The 12 segments make up the running lights, but will also turn amber as turn signals. The lights have another party trick too, they run sequentially, from inside to outside, to indicate your turn. Audi has done sequential signals before, but never quite like this. The car can even change how many are lit, and put on a show.

It puts on that show for you every time you lock or unlock the car. Called the leaving home and coming home function, the markers and headlights dance around. It’s a show that would make KITT hornet green with envy.

Matrix LED headlight with laser spot

The “Matrix” in the lights’ name refers to Audi’s Matrix Laser system. That system debuted on the Q8 concept. “Each headlight uses a single laser as the light source, but the beam is broken into a million distinct pixels by the diodes,” said Volker Kaese, Audi’s director of innovation. It uses a tiny and extremely fast moving mirror to aim the beam and adjust the light from high to low, narrow to wide. It can even spotlight obstacles near or in the road, like a pedestrian approaching or errant wildlife.

The laser is just 3 mm in size and it redirects the light from a series of blue laser diodes. The mirror sends the light through a converter that turns it from blue to white. It’s then projected onto the road. Audi says it delivers more light, more safely, and never throws glare at other drivers. The laser light augments the high and low beam LEDs, it doesn’t replace them.

Audi A7 Sportback

In the Q8, the system could project words onto the pavement. Like telling pedestrians to stop. It could even project lines on the road to help make sure you knew where the corners of the car were. Audi is putting laser lights on the R8 V10 Plus in America for 2018, so it’s possible that the lights will make it in the A7. Previously, the lights didn’t meet US regulations.

Above the signal lamps, there are still LED high and low beams. It uses more than 30 high-intensity LEDs to provide the illumination. Everything is packed into an ultra-thin and ultra-cool package.

LED headlight

Mid-level A7 trims get Matrix LED headlights. Those models will also have the LED sequential signals just like the top trim car. But even the base car will still have full LED headlights, for both high and low beam. Instead of the LED lamps of the top cars, they will have a more conventional LED strip, much like the last generation car’s lights.

Audi A7 Sportback

The A7 doesn’t just have cool lights up front. It breaks the Audi mold for taillights too. Take a look at the taillights of an Audi. Any model, doesn’t matter. See the taillights? They’re square. Or at least mostly square. A few have a tiny reflector that might cross over the license plate, but for the most part, there is plenty of trunk lid in the middle. Not anymore. The A7 has a massive taillight that runs the full width of the rear of the car. It shares this design with the 2018 A8 (and the design will spread to all of Audi’s top cars) but is just that much more impressive to look at on the A7.

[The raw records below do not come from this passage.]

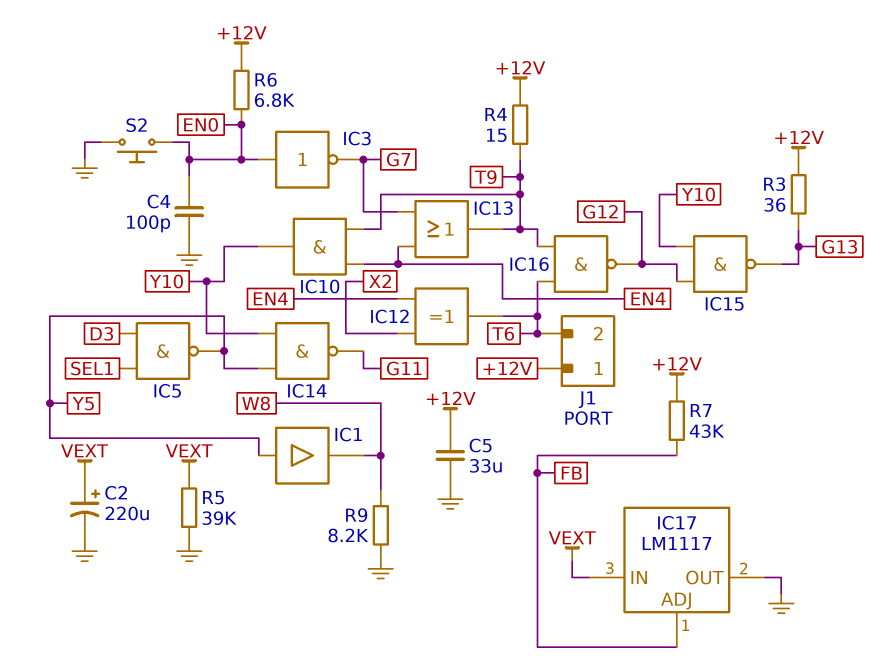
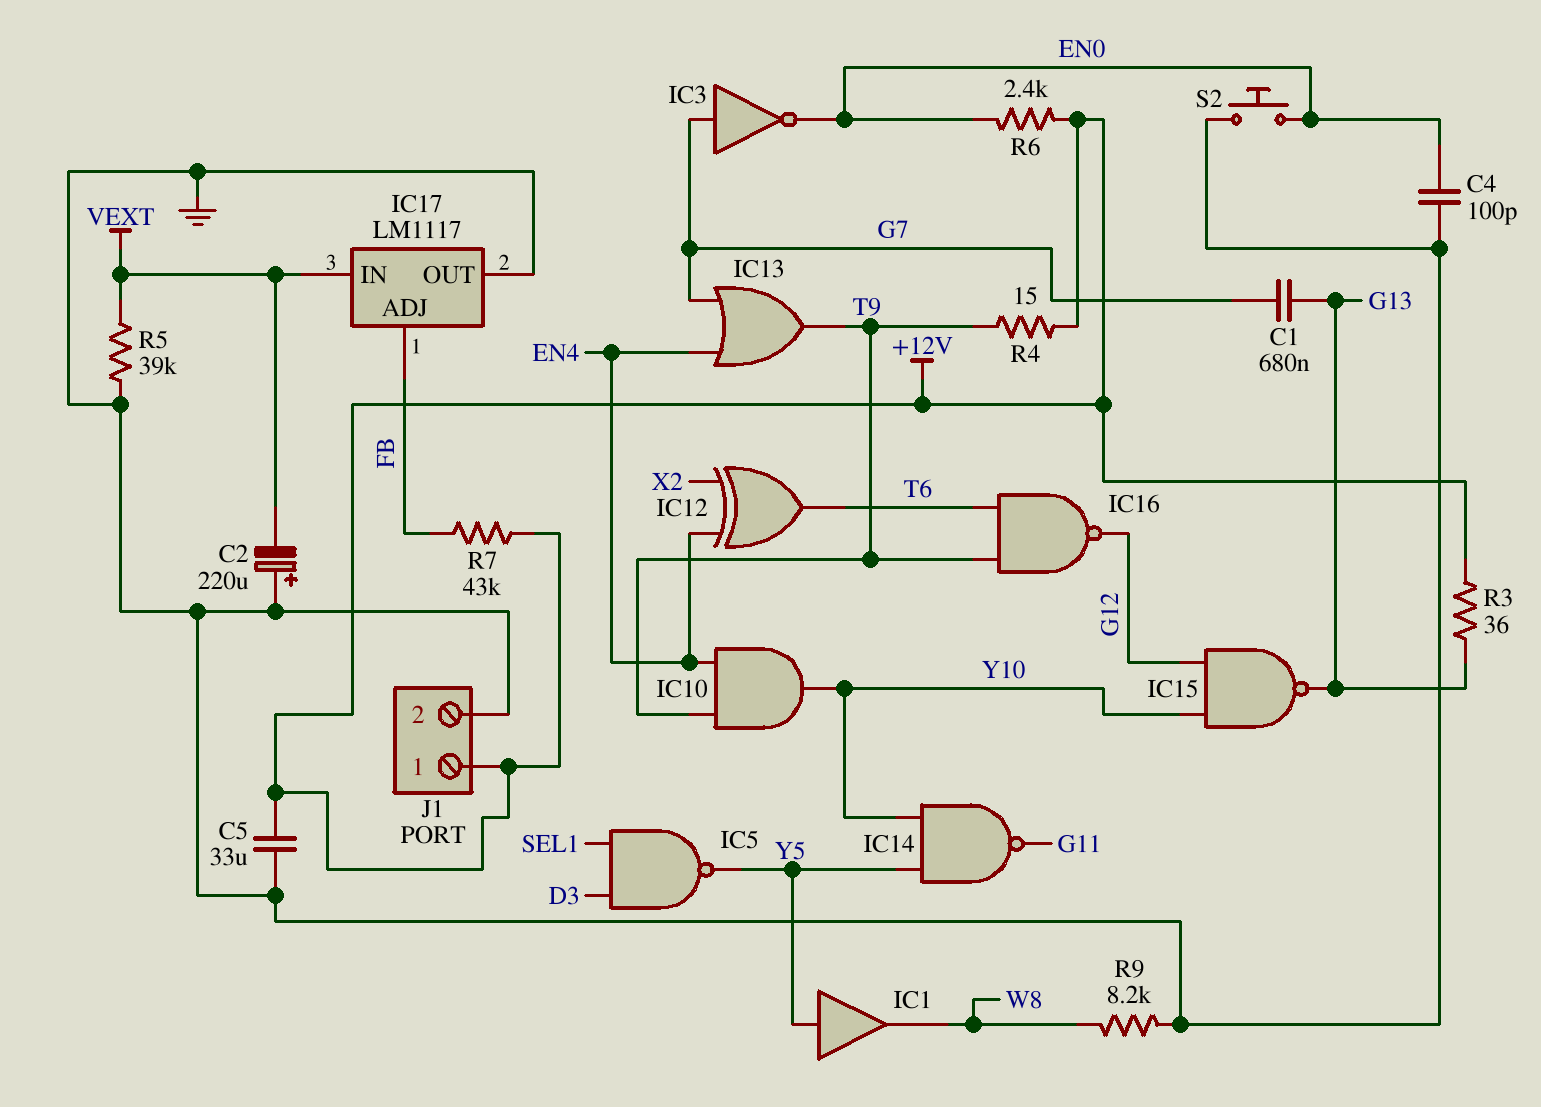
C1: none -> 680nF (G7, G13)
C2: 220uF (plus VEXT, minus GND) -> 220uF (plus GND, minus VEXT)
IC3: NOT (in EN0, out G7) -> NOT (in G7, out EN0)
J1 pin 2: T6 -> GND
R6: 6.8k (+12V, EN0) -> 2.4k (+12V, EN0)

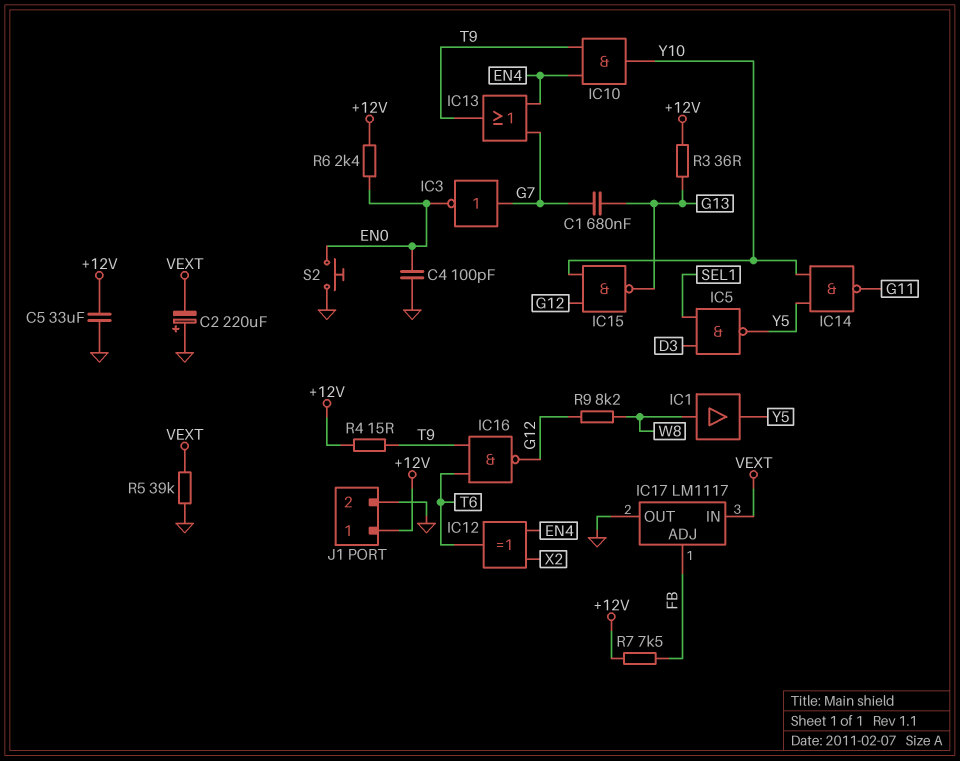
IC1: buffer (in Y5, out W8) -> buffer (in W8, out Y5)
R7: 43k (+12V, FB) -> 7.5k (+12V, FB)
R9: 8.2k (GND, W8) -> 8.2k (G12, W8)

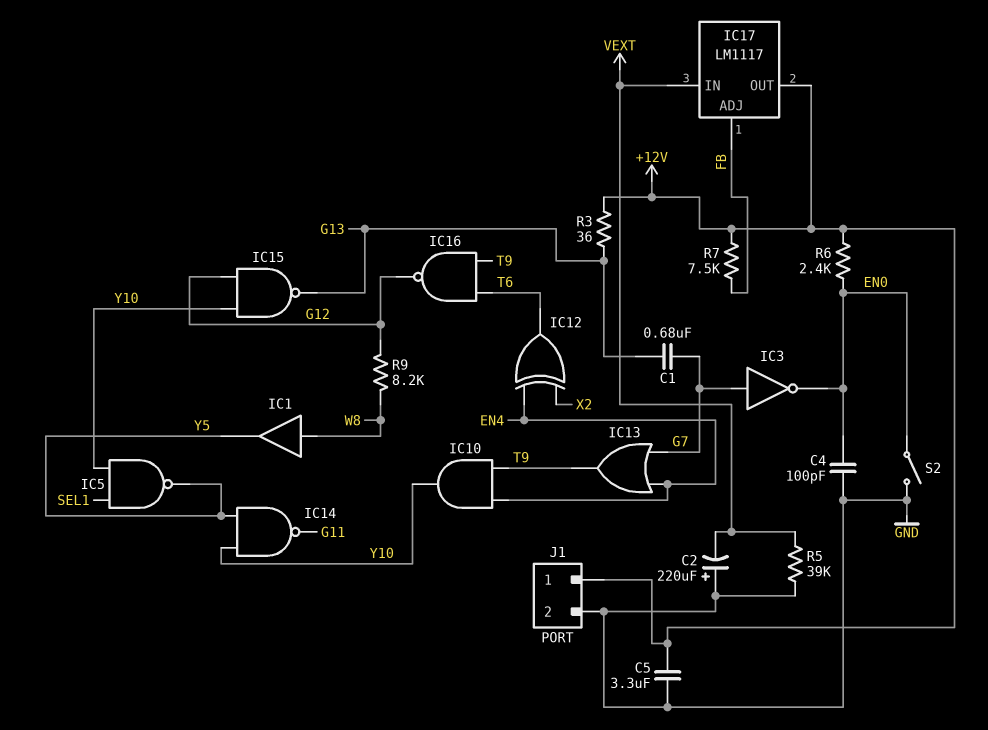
C5: 33uF (+12V, GND) -> 3.3uF (+12V, GND)
IC5: NAND (in D3, in SEL1, out Y5) -> NAND (in SEL1, in Y10, out Y5)
IC17 pin OUT: GND -> +12V
R4: 15 (+12V, T9) -> none
S2: button (EN0, GND) -> switch (EN0, GND)

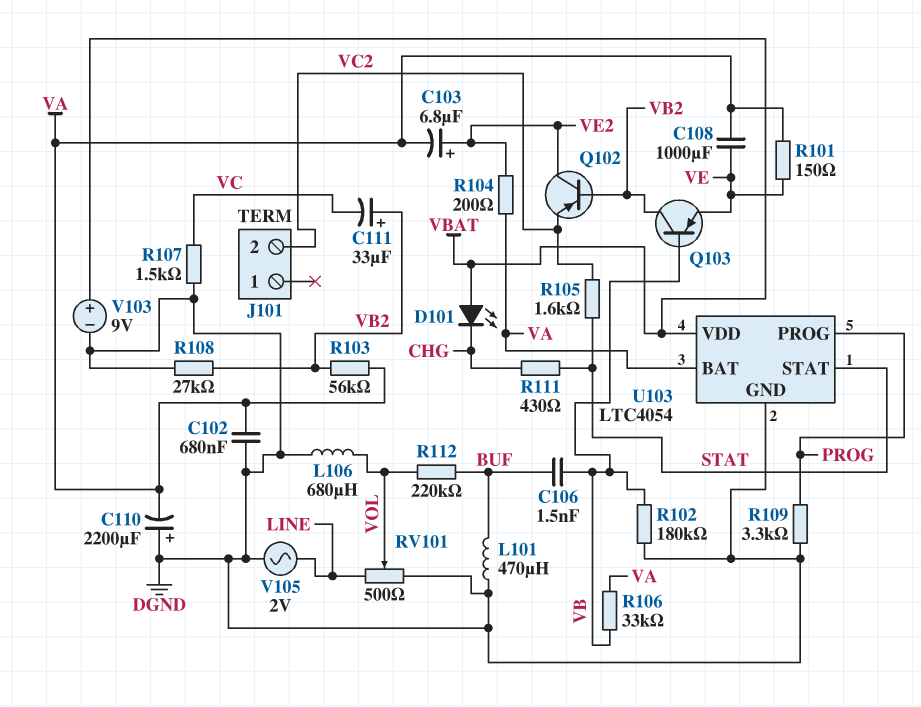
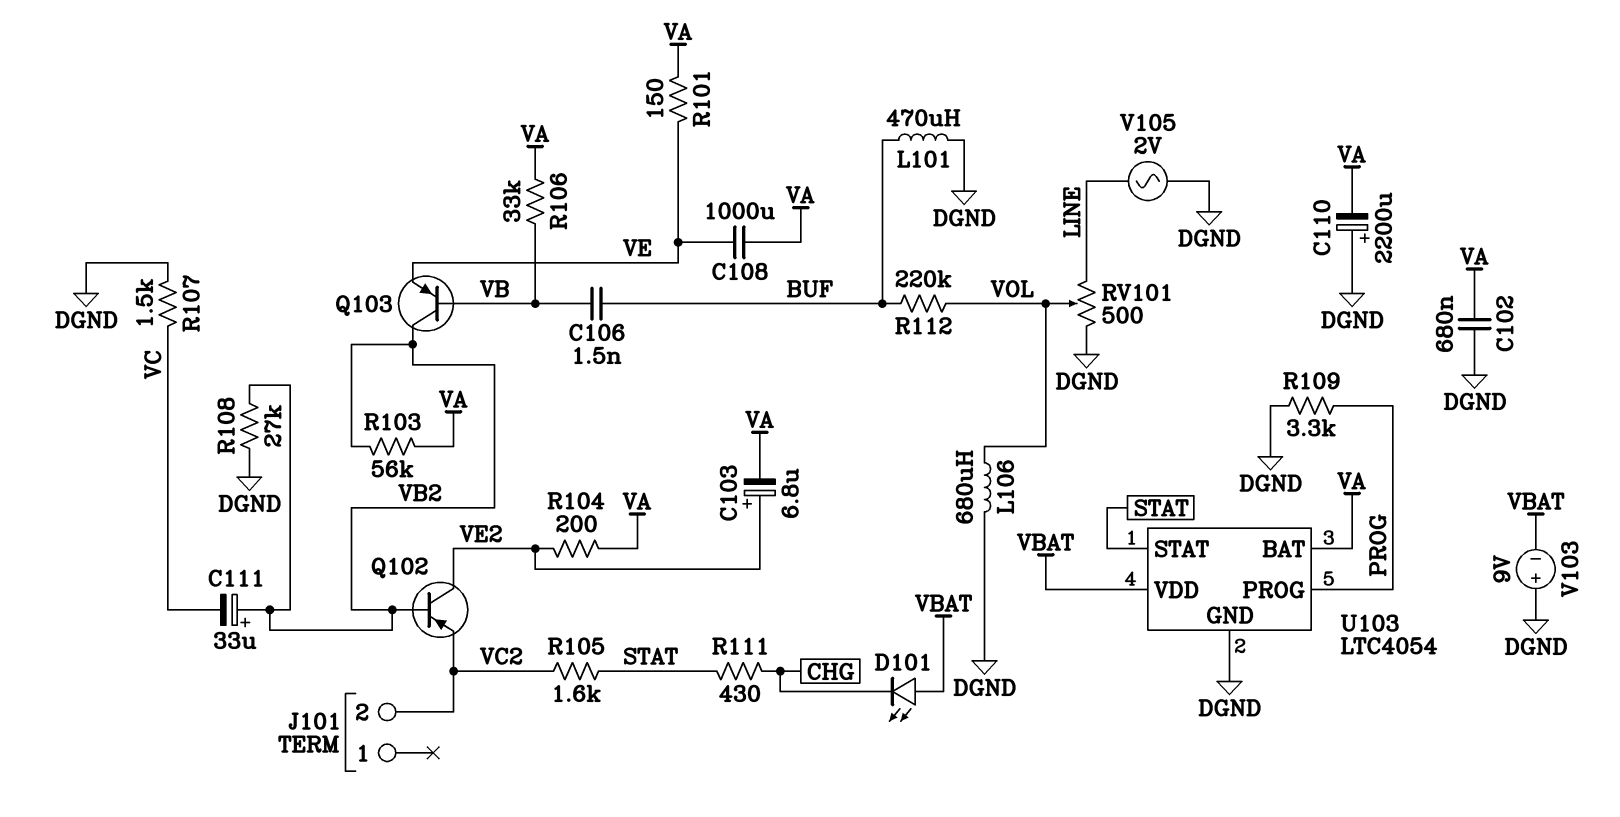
R102: 180k (DGND, VB) -> none
V103: 9V (plus VBAT, minus DGND) -> 9V (plus DGND, minus VBAT)

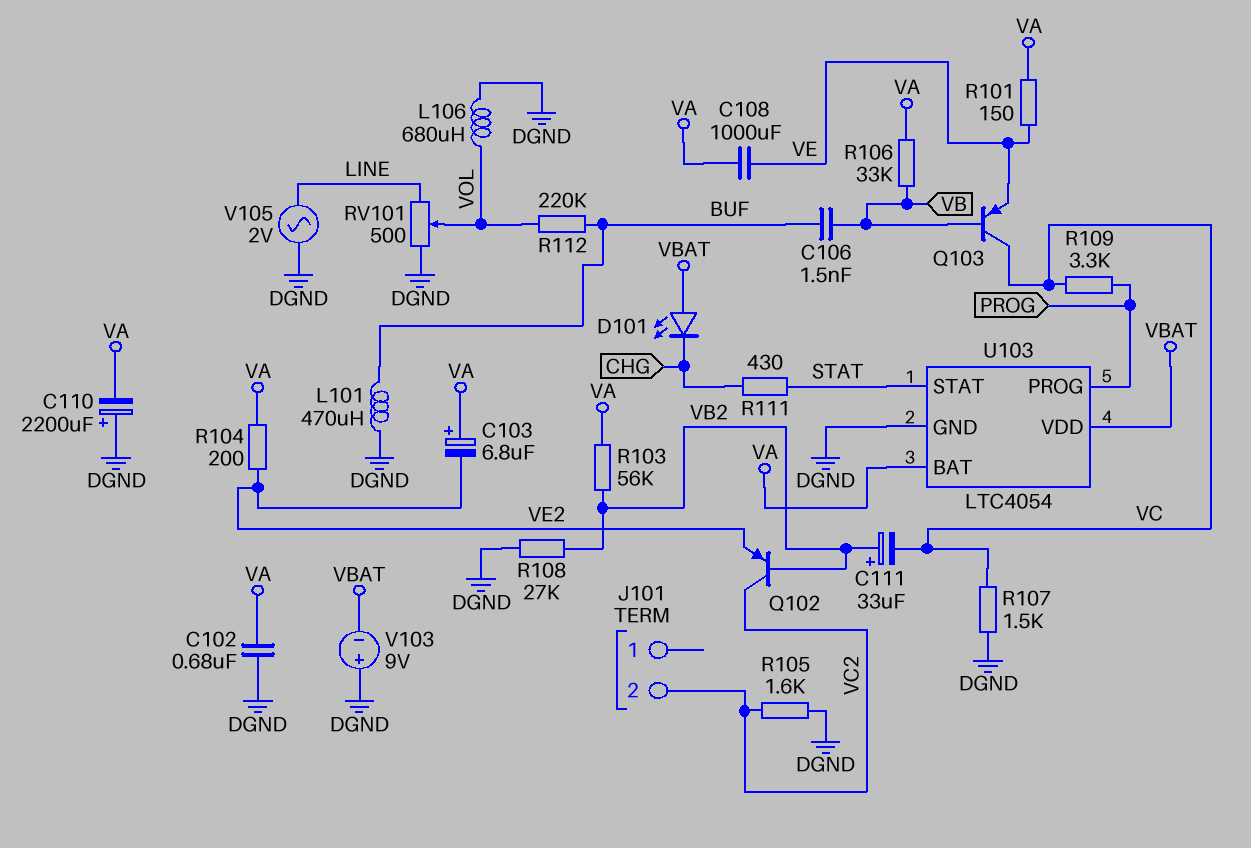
C103: 6.8uF (plus VE2, minus VA) -> 6.8uF (plus VA, minus VE2)
Q102: PNP (B VB2, C VE2, E VC2) -> PNP (B VB2, C VC2, E VE2)
Q103: PNP (B VB, C VB2, E VE) -> PNP (B VB, C VC, E VE)
R105: 1.6k (STAT, VC2) -> 1.6k (DGND, VC2)
R109: 3.3k (DGND, PROG) -> 3.3k (PROG, VC)

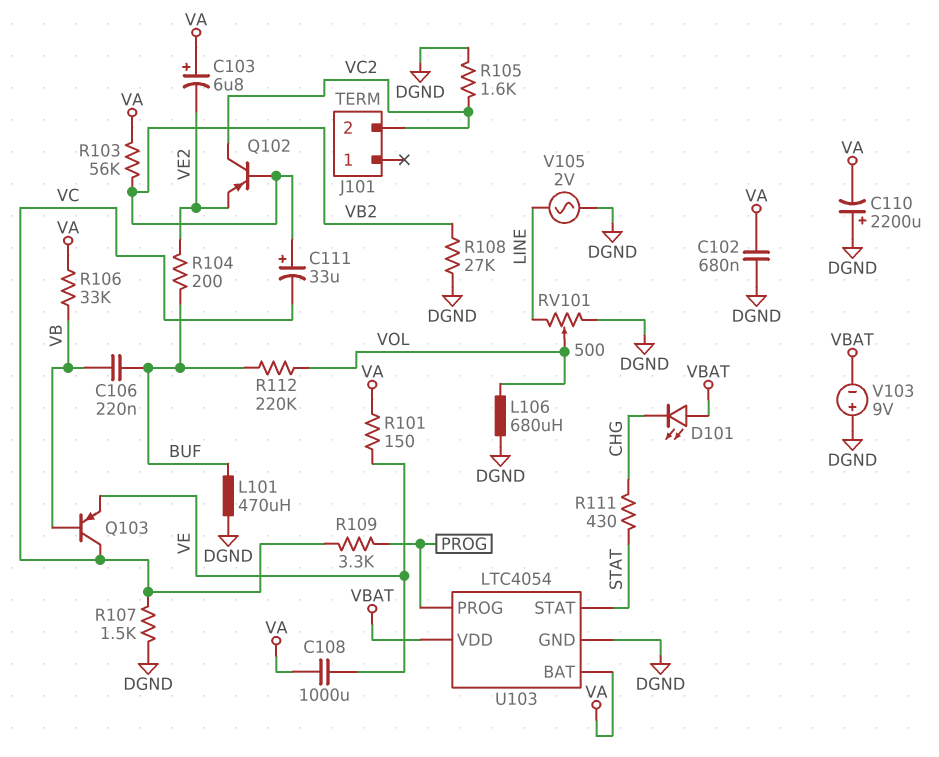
C106: 1.5nF (BUF, VB) -> 220nF (BUF, VB)
R104: 200 (VA, VE2) -> 200 (BUF, VE2)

That whole bar lights up, with the sequential turn signals stretching from the corners to almost the license plate. Above that, the LED brake lights stop in about the same spot as the signals. They have the same 12-space sequence as the front marker lights. But in between the top and bottom lights is an LED bar that lights up the whole way across the rear of the A7. Even that light can move from outside to inside, dancing over the rear of the car.

The rear fog light is integrated immediately above the number plate. The plate is flanked by the reverse lights, all still LED lit.

The A7 Sportback’s lighting is undeniably cool and is on the cutting edge of lighting tech. What’s left is to see just how much of that makes it to North American roads. And how envious buyers of lower trims will be of those who spring for the full light show.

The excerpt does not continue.